José Julio Barillas

Personal information
- Nationality: Guatemalan
- Born: 7 January 1932 Obero, Escuintla, Guatemala
- Died: 2013 (age 80–81) New York City, New York, United States.

Sport
- Sport: Sprinting
- Event: 100 metres

= José Julio Barillas =

Guatemalan sprinter

José Julio Barillas (7 January 1932 – 2013) was a Guatemalan and American sprinter and community worker. As an athlete for Guatemala, he competed in professional football and represented Guatemala at the 1952 Summer Olympics in sprinting. He later immigrated to New York City and was active in the Guatemalan community living there, co-founding organizations such as the Guatemalan Chamber of Commerce.

==Biography==
José Julio Barillas was born on 7 January 1932 in Obero, Escuintla, Guatemala. As an athlete, he was selected to be part of the Guatemalan team at the 1952 Summer Olympics in Helsinki, Finland. He competed in the men's 100 metres and men's 200 metres, recording times of 11.56 seconds and 22.88 seconds (a personal best), respectively. Though, he did not advance past the preliminary heats of either event and did not medal.
 He was also entered in the men's long jump but did not start in the event. While he lived in Guatemala, he worked as a physical education teacher and as a professional football player.
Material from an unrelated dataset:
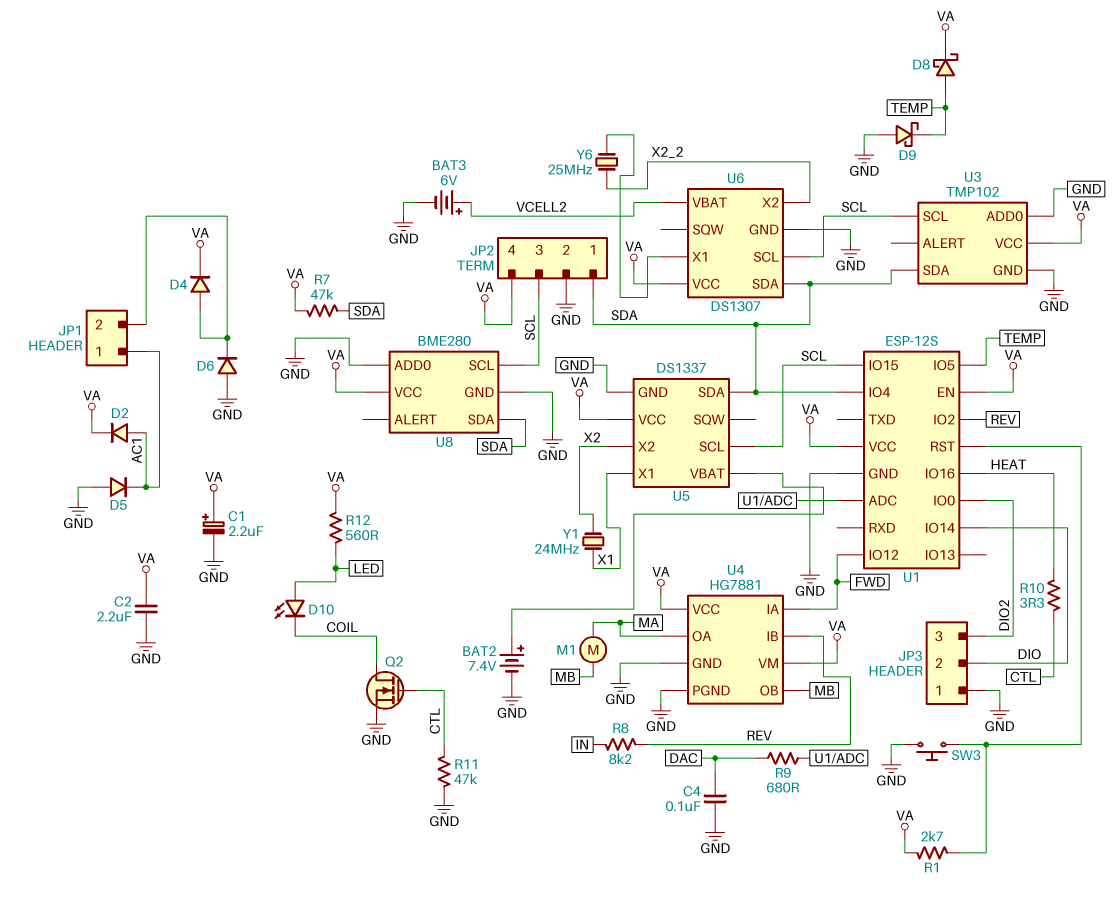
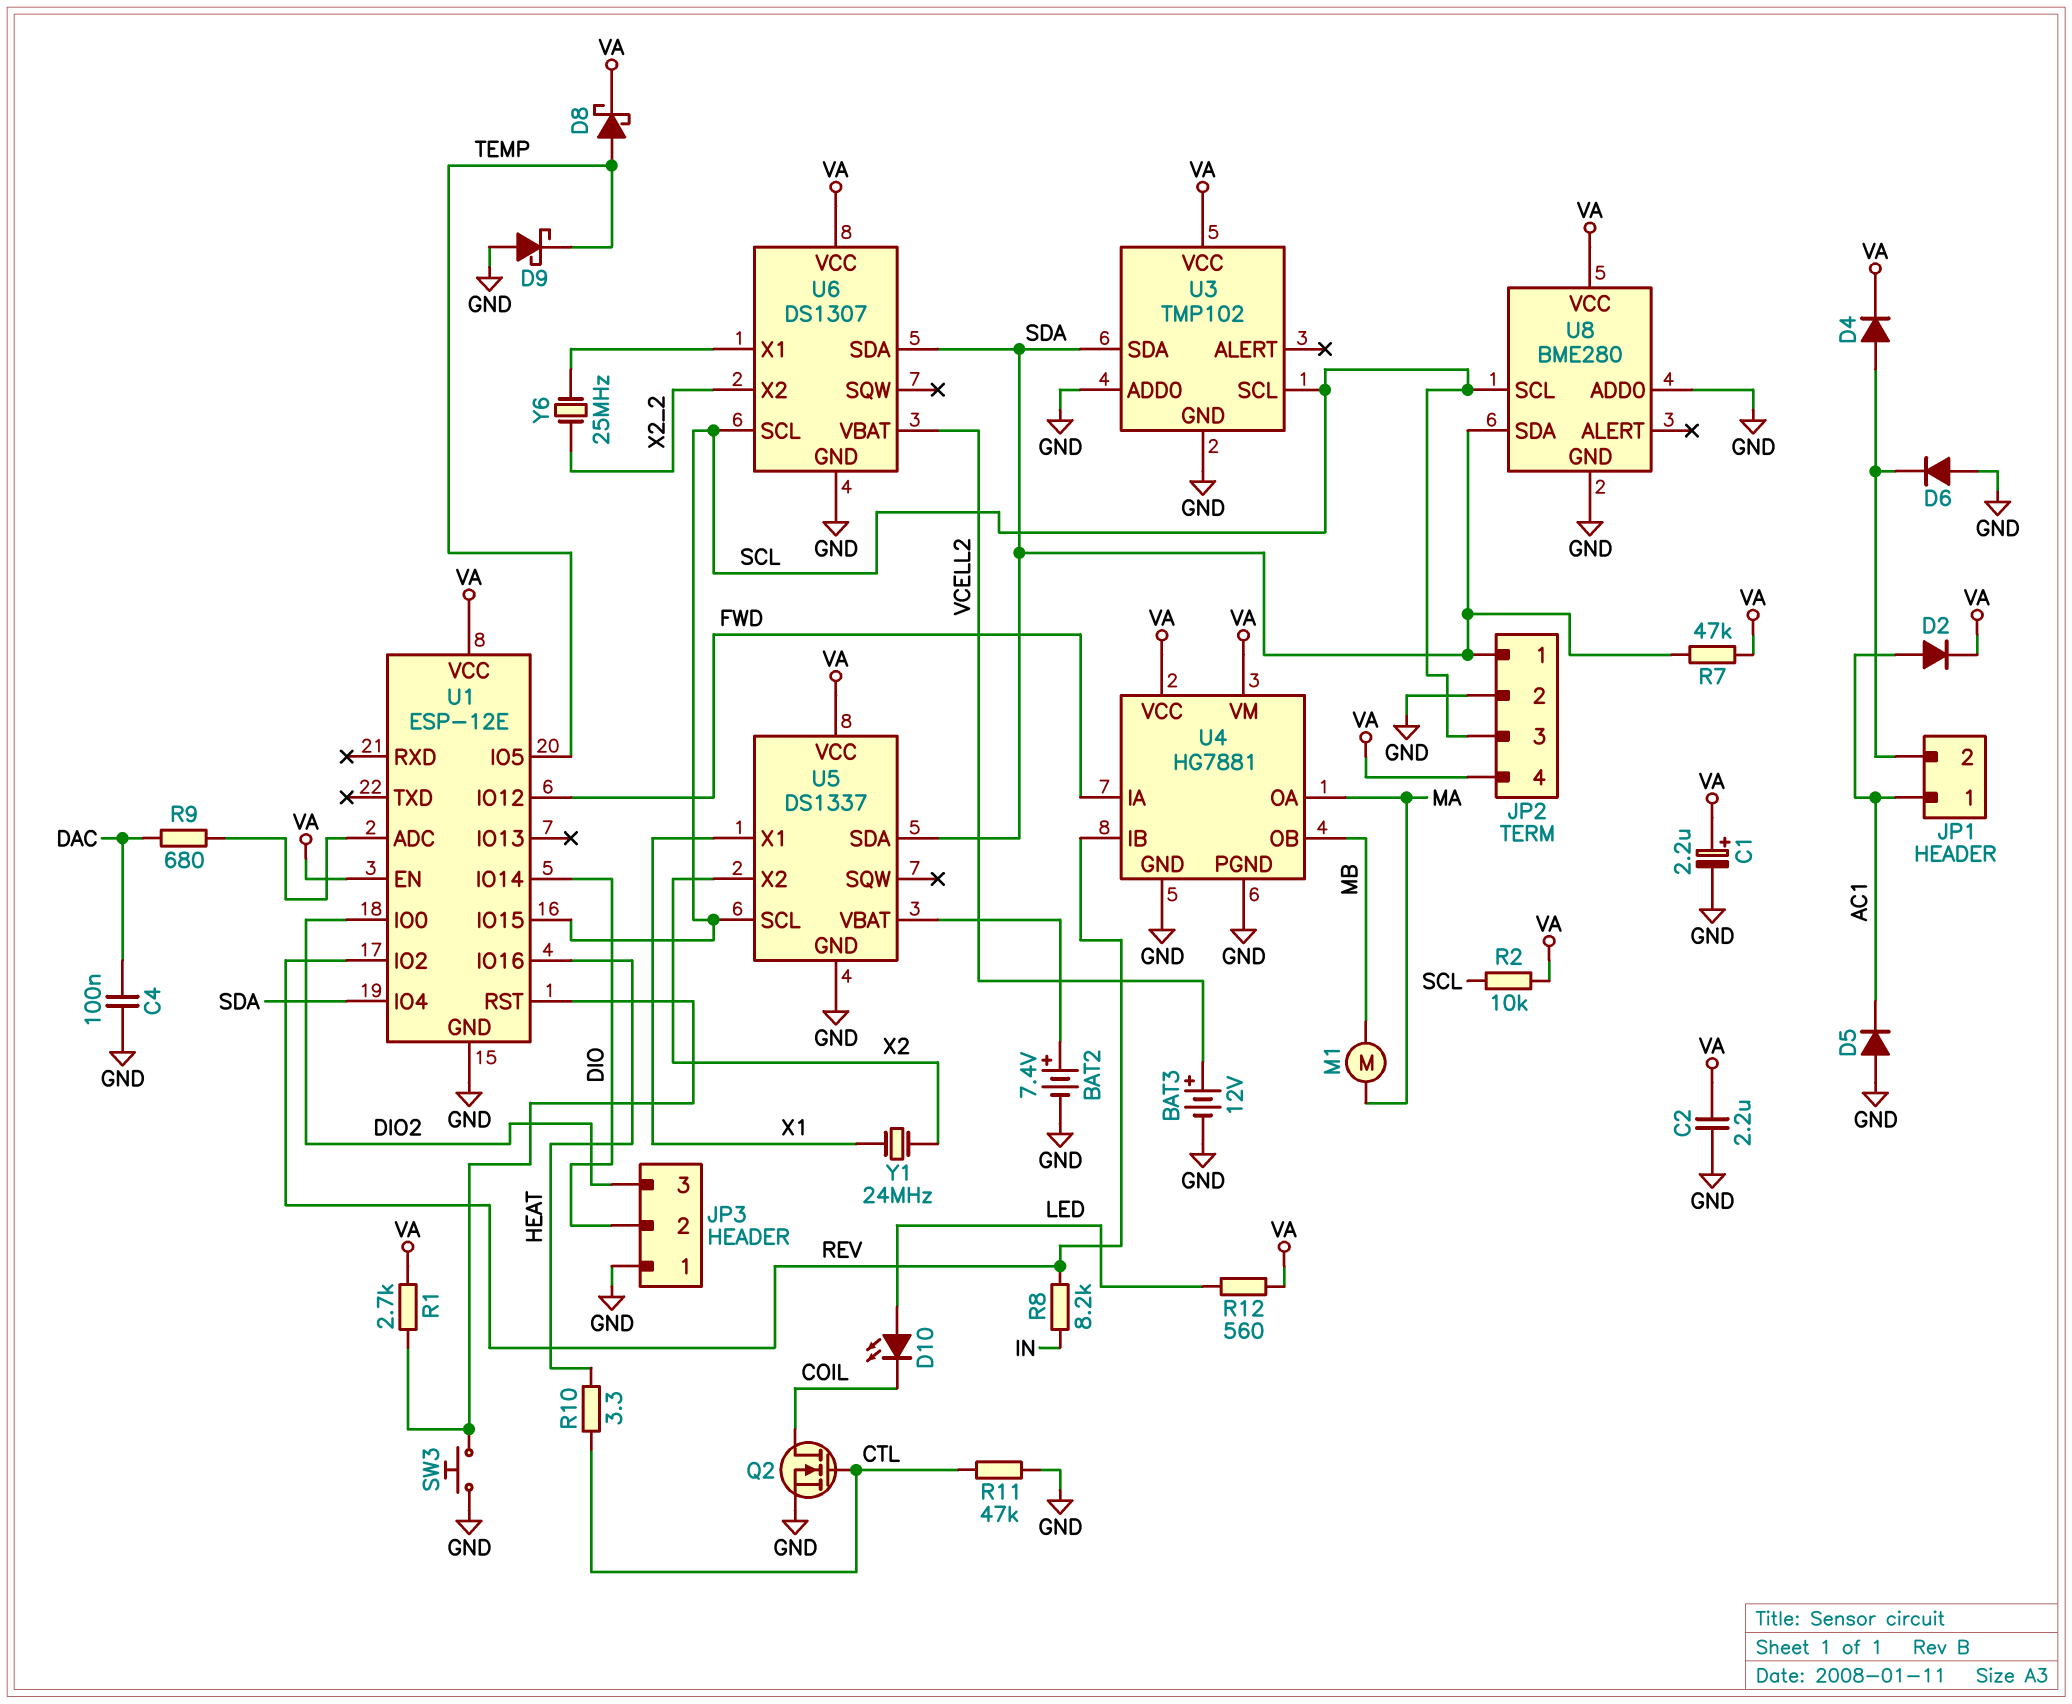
BAT3: 6V (plus VCELL2, minus GND) -> 12V (plus VCELL2, minus GND)
R2: none -> 10k (SCL, VA)
U1: ESP-12S -> ESP-12E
Barillas later immigrated to the United States and settled in New York City. There, he married and had two children named Julio and Ronald. Barillas was also active within the local Guatemalan community in New York City, co-founding organizations such as the La Casa Guatemalteca en Nueva York, Guatemalan Chamber of Commerce, and the Casa de la Cultura. He was also a member of the League of United Latin American Citizens and a director of a Spanish-language newspaper named Aqui Guatemala. Aside from his community work, he directed the funeral home Funeraria la Fe until he died in 2013.